Читать книгу Blood and Marrow Transplantation Long Term Management - Группа авторов - Страница 157

Posttransplant lymphoproliferative disorders (PTLD) are the most common secondary malignancy in the first year after allogeneic HSCT. Most of these cases are related to compromise immune function and Epstein‐Barr virus (EBV) reactivation. The large majority of the PTLD have a B‐cell origin, though some T‐cell PTLDs have been described [54, 55].

Nevertheless, several cases of late‐occurring lymphomas have been reported in the literature. It is believed that these late‐occurring lymphomas represent an entity that is distinct from the early‐occurring B‐cell PTLD [56–59].

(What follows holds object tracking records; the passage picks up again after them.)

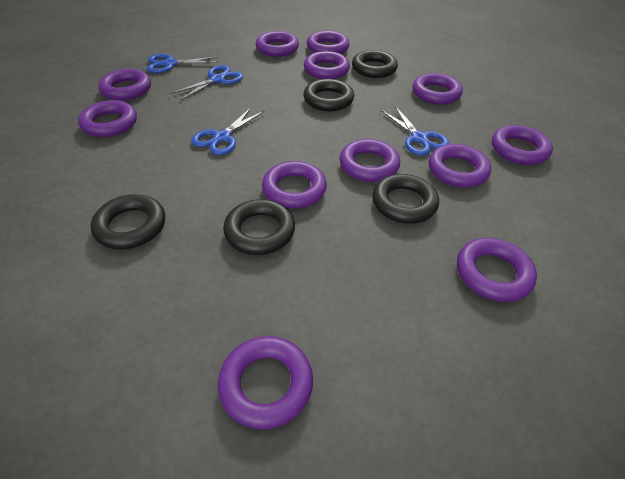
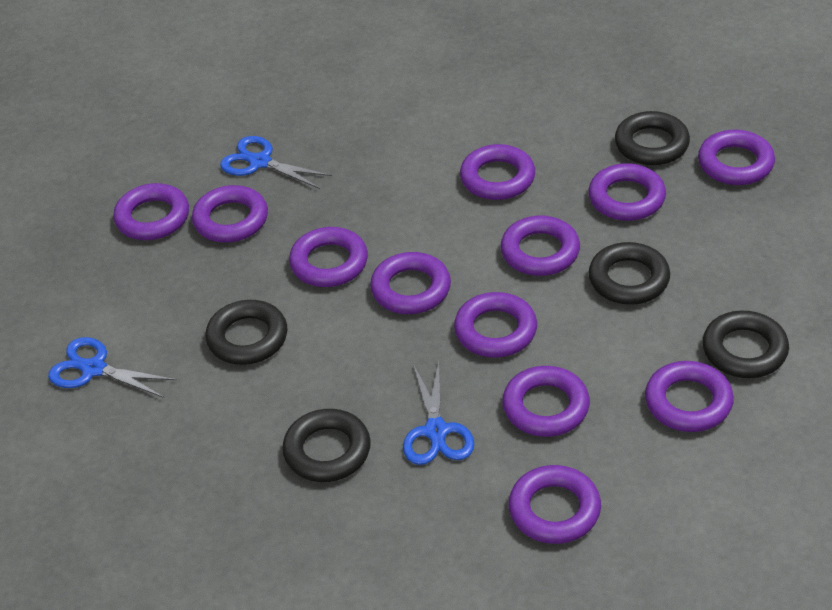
blue scissors: 4 -> 3

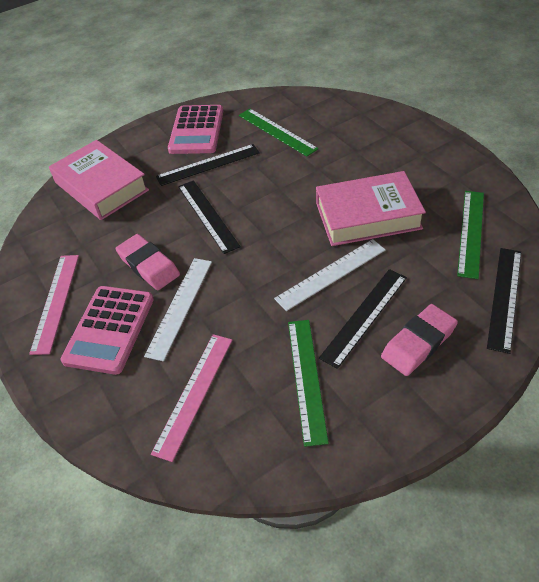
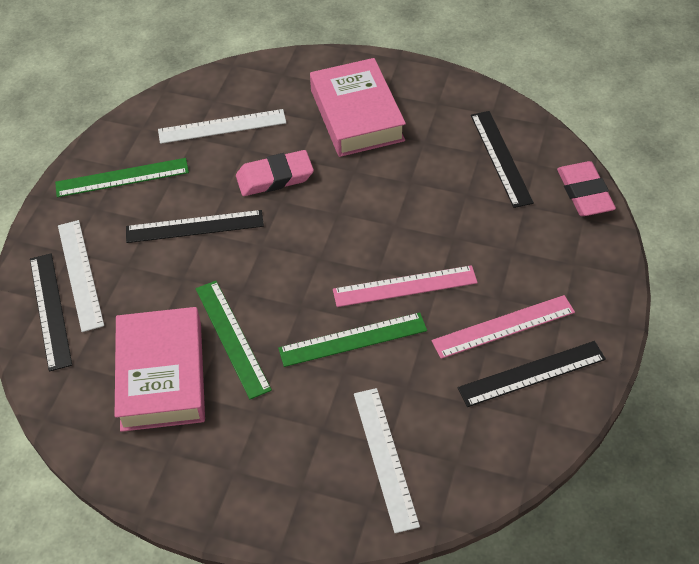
pink calculator: 2 -> 0
white ruler: 2 -> 3

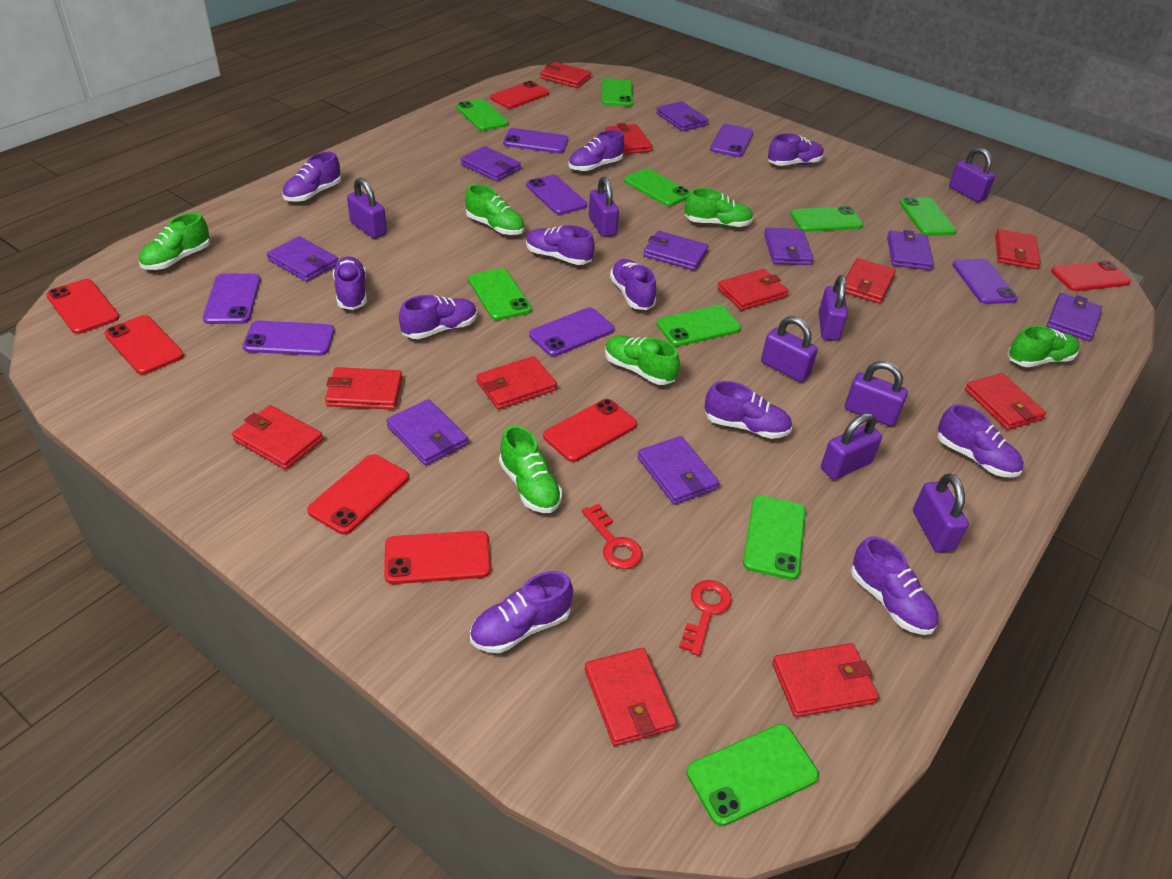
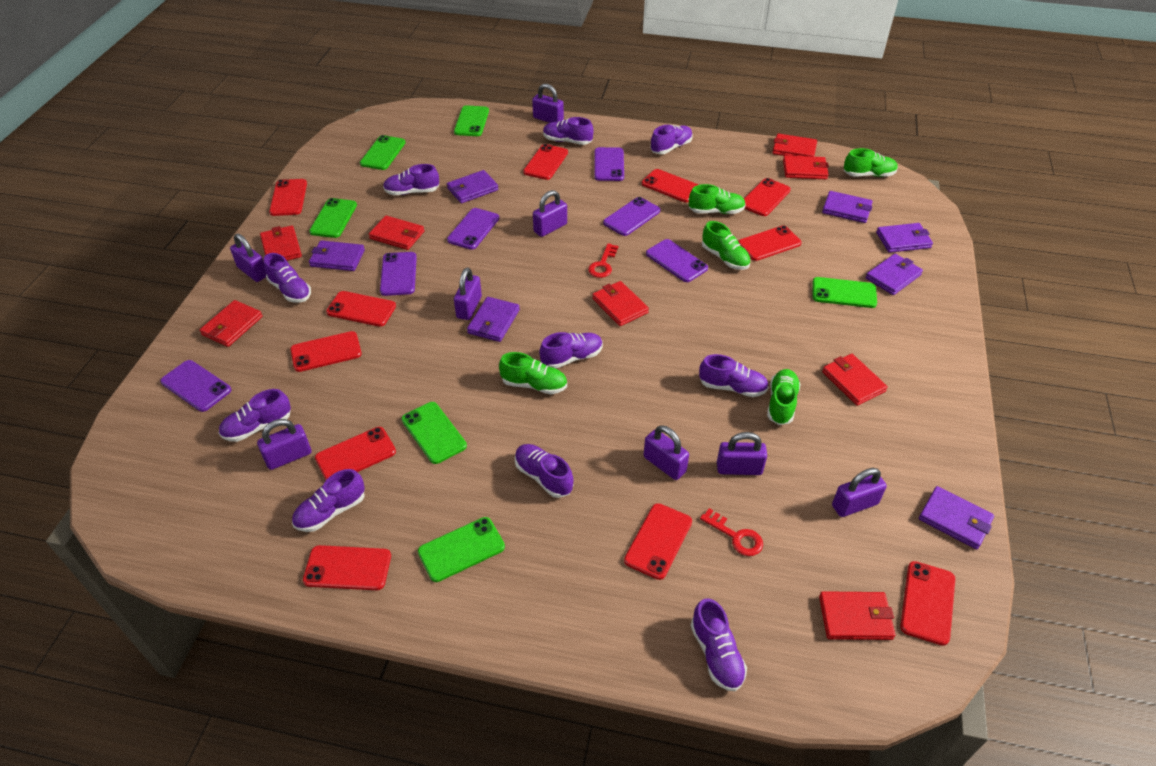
green phone: 9 -> 6
green shoe: 6 -> 5
purple phone: 7 -> 6
purple shoe: 11 -> 10
purple wallet: 9 -> 7
red phone: 7 -> 11
red wallet: 11 -> 8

“Secondary” Hodgkin disease (HD) has also been observed among HSCT recipients. HSCT recipients followed as part of a large cohort study were at a six‐fold increased risk of developing HD when compared with the general population [60]. Most of the reported cases were of the mixed cellularity subtype, and most of these cases contained the EBV genome. These cases differed from the EBV‐associated PTLD by the absence of risk factors commonly associated with EBV‐associated PTLD, by a later onset (>2.5 years), and relatively good prognosis. The increased incidence of HD among HSCT recipients could possibly be explained by exposure to EBV and over‐stimulation of cell‐mediated immunity, but no clear evidence for a link with cGVHD has been established.